Minnesota Business magazine’s Image Award honors an organization for improving the industry’s image and showing the appeal of careers in manufacturing.

Lipke said he is proud MITGI is finalist for this award, as well, because the company is dedicated to encouraging and supporting people to enter manufacturing-related programs.

Through on-site tours, classroom visits, participation in advisory boards, presentations at manufacturing expos, internships, and scholarships, MITGI exposes students from elementary through post-secondary to the types of careers that are available in the expanding manufacturing industry, he said.

MITGI believes that early exposure to manufacturing helps students — and their parents — to see it as a viable career path.

“Over the years, the face of manufacturing has changed.
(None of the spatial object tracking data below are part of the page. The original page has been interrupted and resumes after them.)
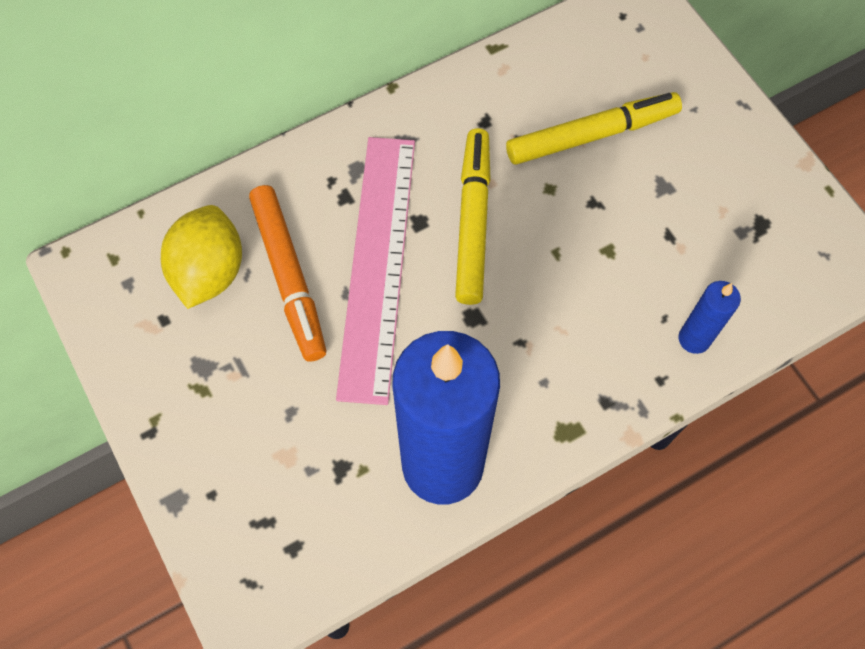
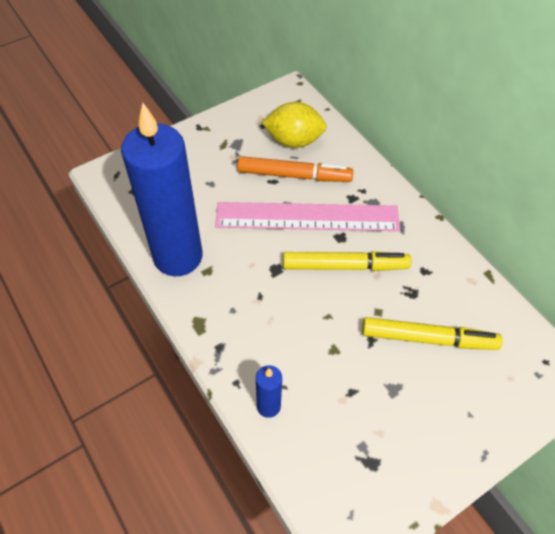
camera: 85 degrees right, 10 degrees down
(289, 277) = (294, 175): orange marker -> orange marker turned 150 degrees counterclockwise
(592, 135) = (428, 338): yellow marker -> yellow marker turned 60 degrees counterclockwise

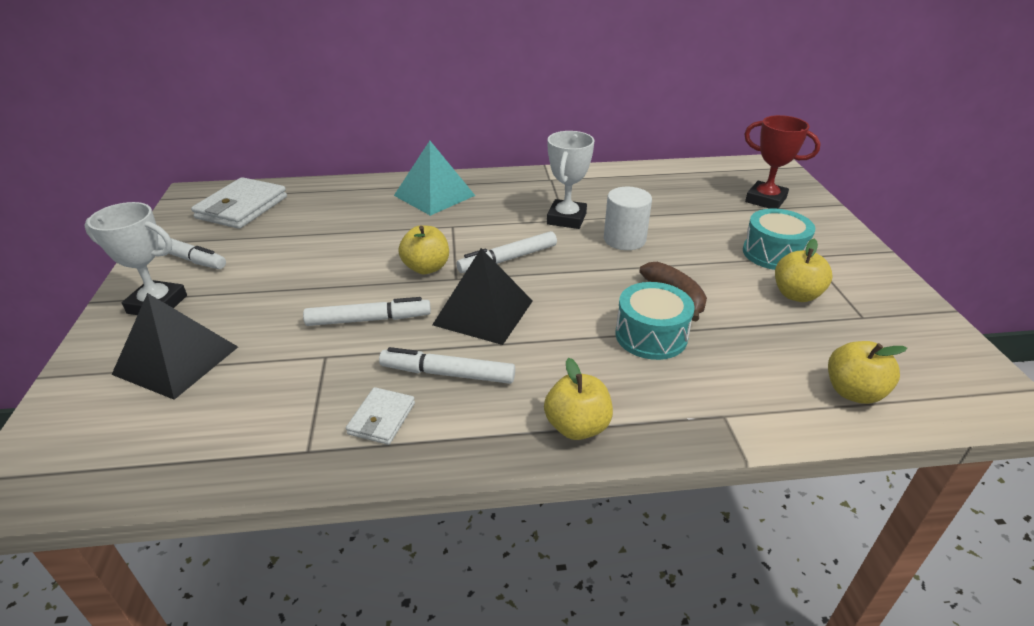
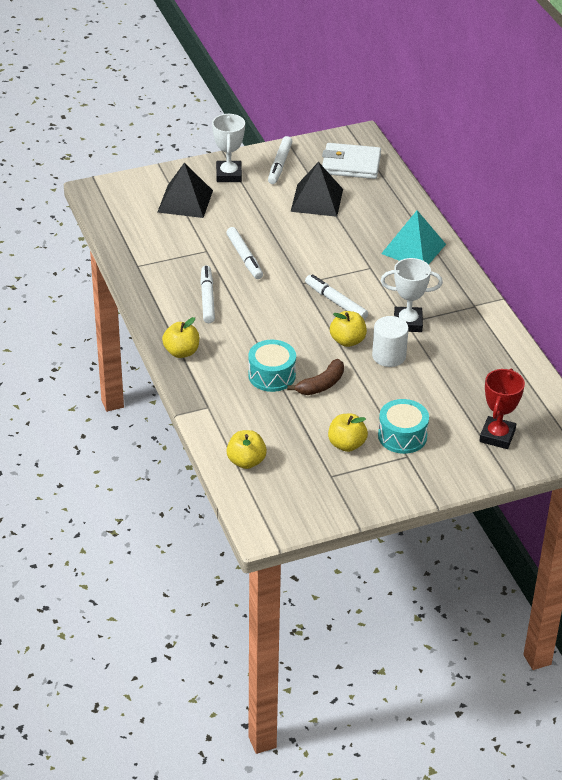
camera: 75 degrees right, 5 degrees up
(381, 418) = (166, 283): white wallet -> none
(426, 268) = (309, 267): yellow apple -> yellow apple (347, 341)
(483, 312) = (269, 301): black pyramid -> black pyramid (316, 200)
Many facilities, like ours, offer clean work environments, good pay, solid benefits, and long-term employment. Employees can make a career here, and enjoy the benefits of living in a mid-sized, Central Minnesota community,” Lipke said.

Starting as early as elementary school, MITGI invites students to tour their Hutchinson facility. For students who are in middle and high school, tours take on more importance as students begin to see ways in which their talents and interests could be used in a job.

Getting more students to enroll in manufacturing programs is the first step to creating a thriving workforce pool of candidates, Nelson said.

At the post-secondary level, MITGI’s focus is on developing relationships with local community and technical colleges. MITGI participates in an advisory capacity with two regional technical and community colleges: South Central College in Mankato, and the Ridgewater Foundation Board in Hutchinson.

“Making the decisions to start working with area schools in an advisory capacity, offering scholarships and internships, and promoting careers in manufacturing was easy. The owners at MITGI believe that they need to be good corporate citizens and recognize schools as community assets,” Lipke said.

Minnesota Business magazine will announce the winners of each category Sept. 23 at an event in Minneapolis. Finalists in each category will be featured in the October edition of Minnesota Business.